A practical validation macro is shown below. It checks QNAM length, QNAM naming pattern, uppercase consistency, and missing required fields before the driver macro runs.
/* ============================================================
%VALIDATE_META
Run before %GEN_SUPPQUAL. Aborts on any failure.
============================================================ */
%macro validate_meta(meta=WORK.SUPPQUAL_META, outlib=WORK);
proc sql noprint;
create table &outlib.._meta_errors as
select 'SD0083' as check_id, rdomain, qnam,
'QNAM exceeds 8 characters' as description
from &meta.
where length(strip(qnam)) > 8
union all
select 'SD0082' as check_id, rdomain, qnam,
'QNAM fails naming convention' as description
from &meta.
where not prxmatch('/^[A-Za-z][A-Za-z0-9]{0,7}$/', strip(qnam))
union all
select 'FORMAT' as check_id, rdomain, qnam,
'QNAM contains lowercase and should be uppercase in metadata' as description
from &meta.
where qnam ne upcase(qnam)
union all
select 'MISSING' as check_id, rdomain, qnam,
cats('Missing required field: ',
case
when missing(src_ds) then 'SRC_DS'
when missing(src_var) then 'SRC_VAR'
else 'RDOMAIN or QNAM'
end) as description
from &meta.
where missing(src_ds)
or missing(src_var)
or missing(rdomain)
or missing(qnam);
quit;
%local _nerr_;
proc sql noprint;
select count(*) into :_nerr_ trimmed
from &outlib.._meta_errors;
quit;
%if &_nerr_. > 0 %then %do;
proc print data=&outlib.._meta_errors noobs; run;
%put ERROR: [validate_meta] &_nerr_. validation issue(s) found in &meta..;
%put ERROR: [validate_meta] Fix metadata before calling %nrstr(%gen_suppqual).;
%abort cancel;
%end;
%else %do;
%put NOTE: [validate_meta] Metadata checks passed.;
%end;
%mend validate_meta;
You should also run a post-generation duplicate check. Duplicate QNAM values for the same parent record are a common structural issue when the source working dataset has not been deduplicated correctly.
proc sort data=SDTM.SUPPAE nodupkey dupout=_dups_;
by studyid rdomain usubjid idvar idvarval qnam;
run;
%if %sysfunc(exist(_dups_)) %then %do;
%local _dsid_;
%let _dsid_ = %sysfunc(open(_dups_));
%if %sysfunc(attrn(&_dsid_., nobs)) > 0 %then
%put WARNING: Duplicate QNAM records found in SUPPAE. Review source data.;
%let _dsid_ = %sysfunc(close(&_dsid_));
%end;
Extending the Approach
This macro assumes the source variable lives in the same dataset that already contains STUDYID, USUBJID, and the linking IDVAR. That is the cleanest pattern and the one most teams should aim for. If your supplemental variable lives elsewhere and needs to be joined back to the parent domain to obtain the sequence number, do that in a preprocessing step.
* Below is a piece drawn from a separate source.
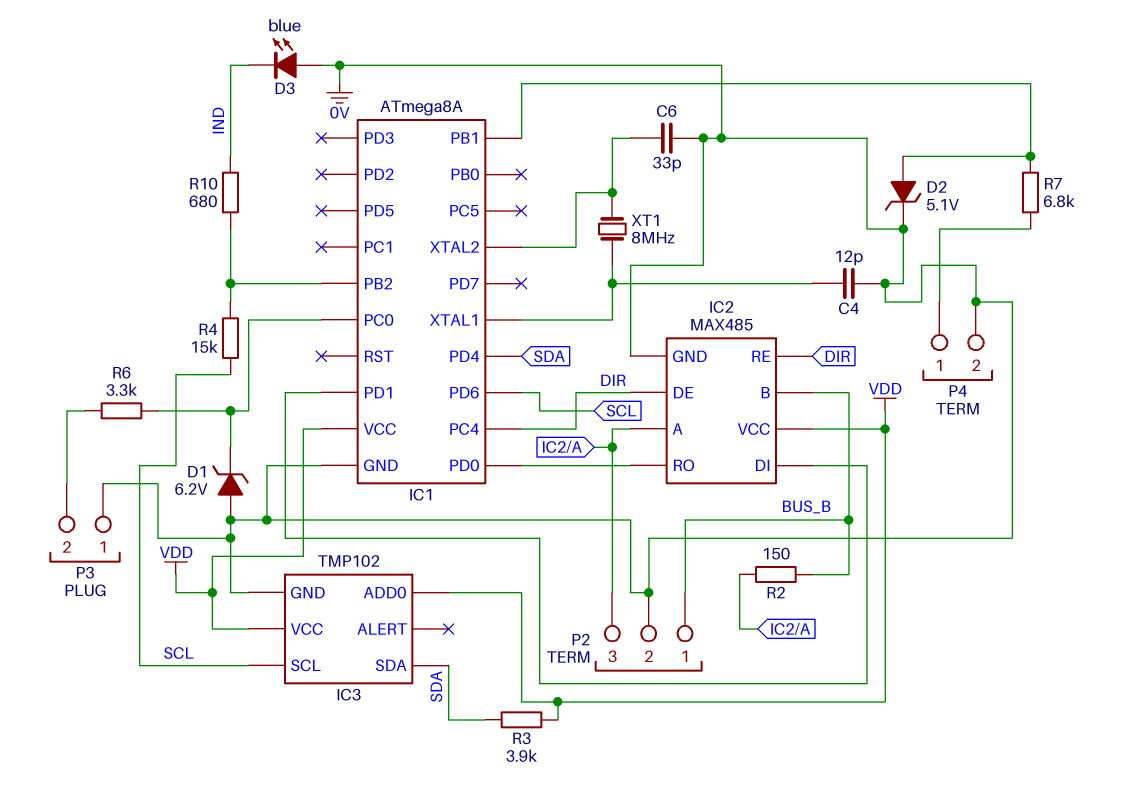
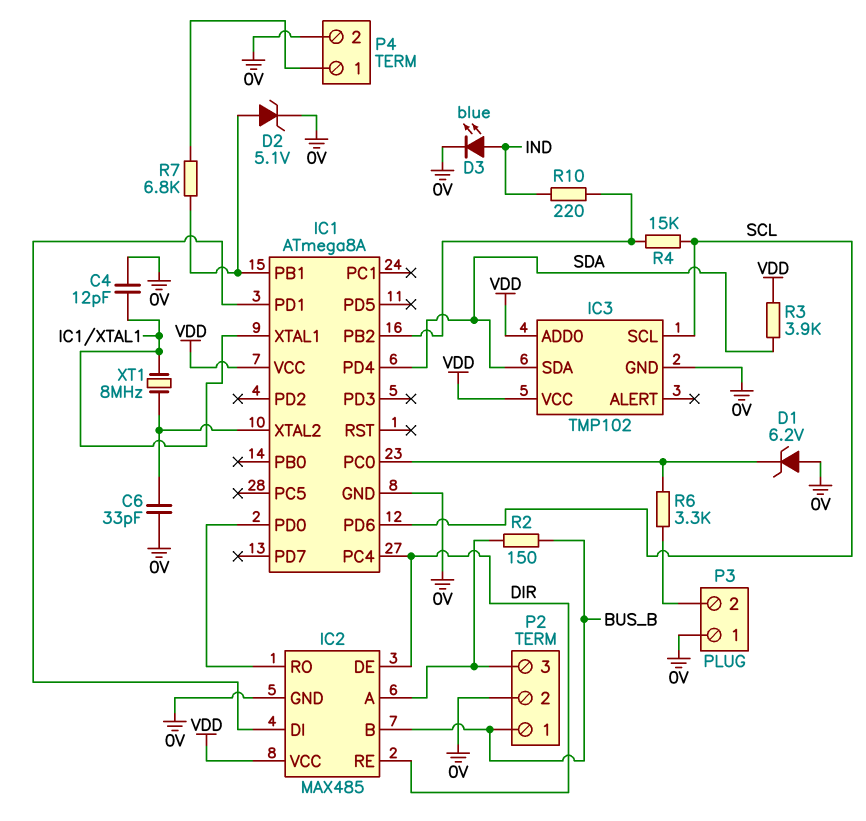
D3: LED blue (A 0V, K IND) -> LED blue (A IND, K 0V)
R10: 680 (IC1/PB2, IND) -> 220 (IC1/PB2, IND)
Keep the SUPPQUAL macro focused on extraction and formatting, not on dataset joins.
The same metadata can also help feed define.xml generation. QNAM, QLABEL, QORIG, and QEVAL already exist in the control dataset, so you are not maintaining the same information in two different places.
Summary
A metadata-driven SUPPQUAL framework does not remove complexity. It moves it into one controlled dataset where it is visible, testable, and easier to maintain. The macros shown here handle the main technical requirements, IDVAR type detection, numeric-to-character conversion, blank IDVAR handling for one-record-per-subject domains, QVAL exclusion when missing, and output sorted into submission-ready SUPP datasets.
The biggest payoff comes when the specification changes. Adding a new QNAM becomes a metadata change, not a program rewrite.
For regulated studies, keep these macros in a controlled and versioned macro library. Do not pull production macros from ad hoc URLs at runtime. The code used for submission work should come from a locked, auditable source.
Source-aligned with SDTMIG v3.3 Section 8.4. Numeric-to-character IDVARVAL conversion using best32. is consistent with SAS 9.4 behavior. Validation outcomes should still be checked against the Pinnacle 21 version defined in the study validation plan.